Small businesses worried by a proposed hike in business rate rises should be prepared to challenge their valuation, says Louise Hebborn, Head of Commercial Litigation at the national law firm Stephensons.

Proposed changes to the way that business rate challenges will be dealt with have generated a great deal of concern among small businesses with some even suggesting that the changes may be unlawful. 

New rates will be set by the Valuation Office Agency in the coming weeks and are expected to rise unusually sharply in some areas.

The government is also changing the mechanism by which businesses appeal against its valuations, including a proposed “reasonable professional judgement” provision in its draft regulations.

This would mean that ratepayers would not be allowed to appeal an incorrect business rates valuation if it were inside a “reasonable margin” of error.

This proposed ‘reasonable margin of error’ amendment – while certainly contentious among business leaders – cannot necessarily be dismissed as ‘illegal’ and until the regulations have been passed it is difficult to understand the full extent of the proposed changes.  At this stage, it is simply too early to say.
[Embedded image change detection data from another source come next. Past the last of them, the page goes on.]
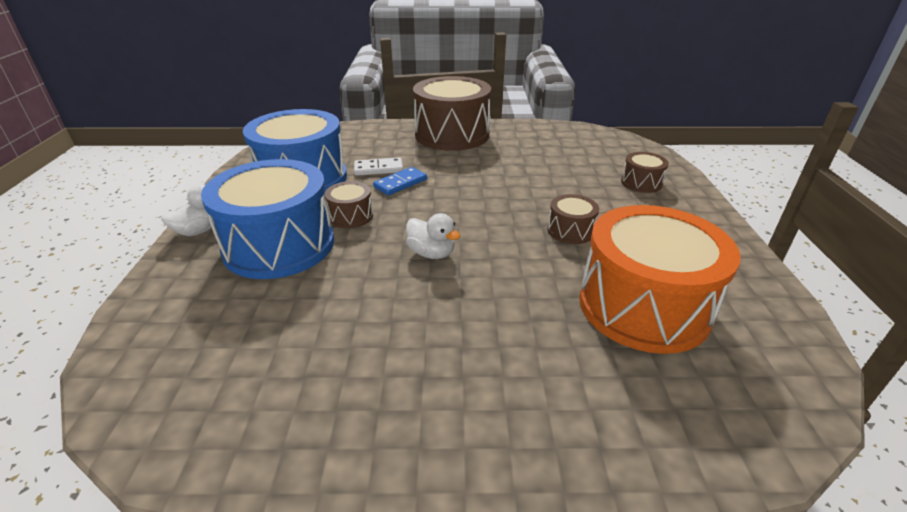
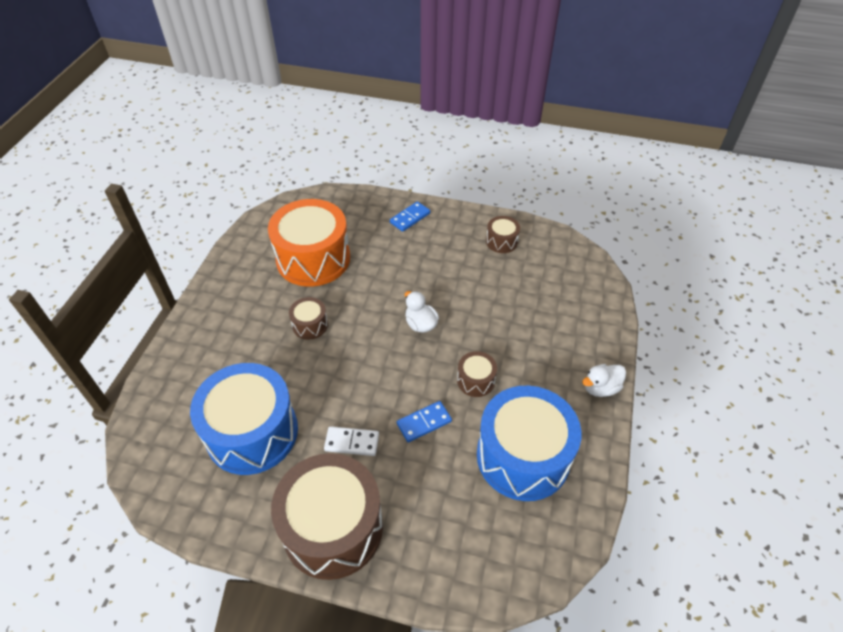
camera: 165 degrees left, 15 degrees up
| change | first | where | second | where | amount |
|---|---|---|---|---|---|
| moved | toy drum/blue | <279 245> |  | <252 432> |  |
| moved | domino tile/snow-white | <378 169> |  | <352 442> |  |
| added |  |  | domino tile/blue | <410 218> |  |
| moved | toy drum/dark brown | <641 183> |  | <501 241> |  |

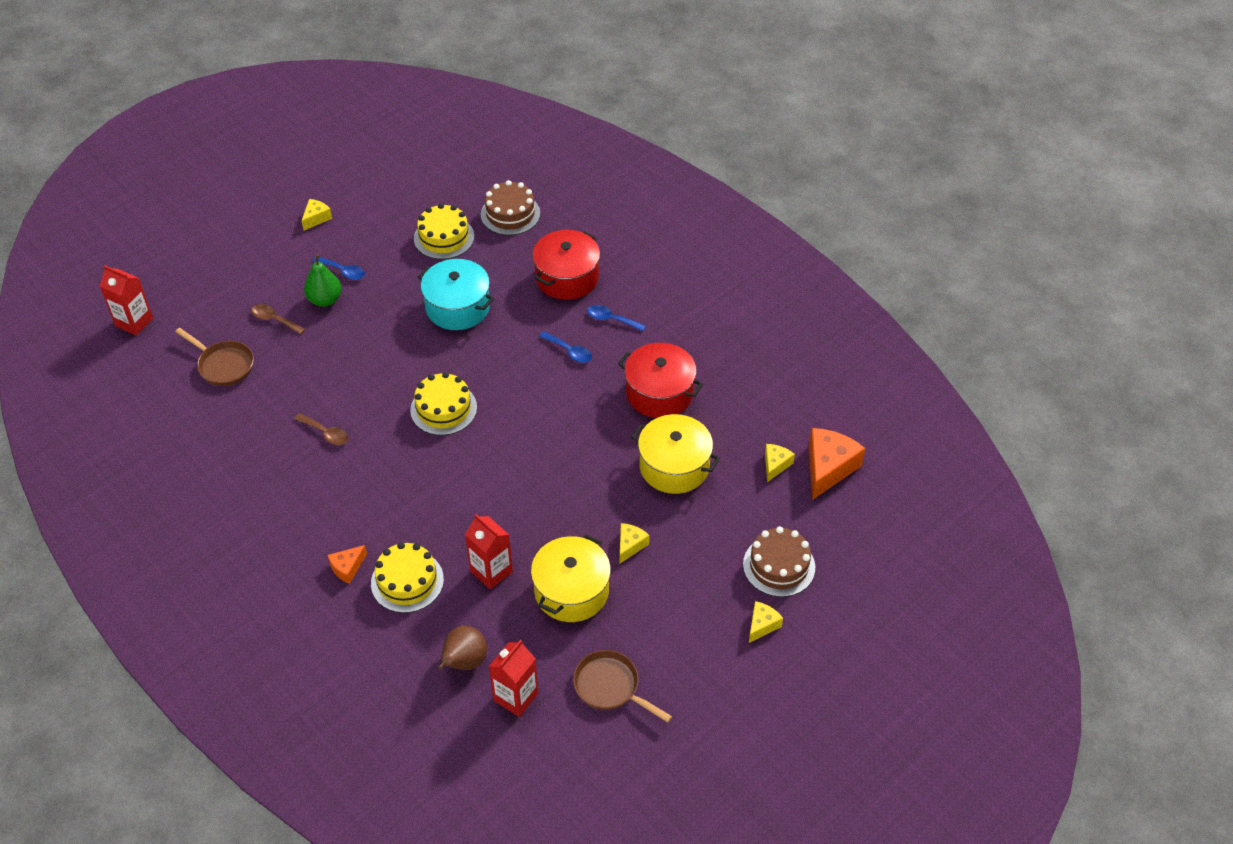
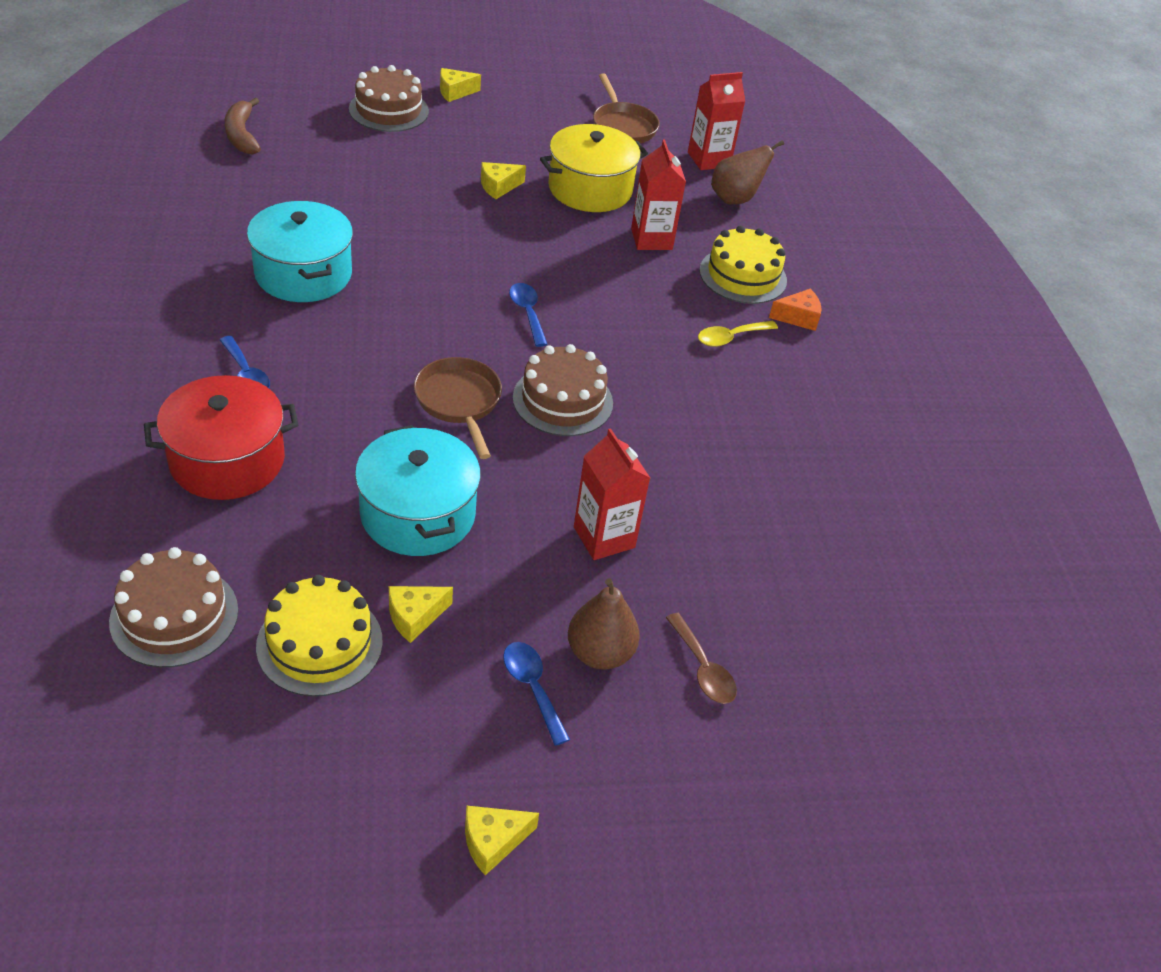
camera: 150 degrees left, 5 degrees down
| change | first | where | second | where | amount |
|---|---|---|---|---|---|
| replaced | cheese wedge/bright orange | <828 468> | banana/dark brown | <242 135> |  |
| recoloured | cooking pot/crimson | <659 393> | cooking pot/teal | <303 274> |  |
| moved | cheese wedge/golden | <775 465> |  | <415 617> |  |
| moved | pan/dark brown | <223 365> |  | <459 402> |  |
| moved | tablespoon/blue | <569 351> |  | <527 313> |  |
| recoloured | gateau/golden | <443 409> | gateau/dark brown | <563 400> |  |
| recoloured | pear fruit/emerald | <325 300> | pear fruit/dark brown | <600 653> |  |
| moved | juice carton/crimson | <134 322> |  | <604 537> |  |
| added |  |  | tablespoon/golden | <730 337> |  |
| removed | tablespoon/dark brown | <325 433> |  |  |  |
| removed | cooking pot/golden | <674 466> |  |  |  |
Even if this amendment stands, it should not dissuade businesses from challenging their valuation. With such large-scale changes looming, business owners would should be sure to check any valuation carefully and ensure they are not paying more than they should.

Presently an appeal can be lodged in a personal capacity, or through a chartered surveyor, in writing to the Government’s Valuation Office Agency (VOA).

Any prospect of success will depend upon one of four ‘grounds to appeal’. Firstly, it can be suggested that the valuation was incorrect. Secondly, that the property has been changed and that this should be reflected in the rateable value. Third, that an alteration made to the valuation is wrong. And fourth, that the property has been incorrectly split into more than one listing, or combined with other properties to form a single listing.

In most cases, appeals will be settled without the need for any legal proceedings. However, on occasion, it will be necessary to take the matter to a valuation tribunal. At this stage, seeking good quality legal advice is a must. A solicitor specialising in commercial litigation will be able to discuss and prepare your case, giving you the best possible chance of success.

However, even if the decision doesn’t go your way – or if the outcome of the tribunal is disputed by either party – the matter can be escalated to the upper tribunal (lands chamber).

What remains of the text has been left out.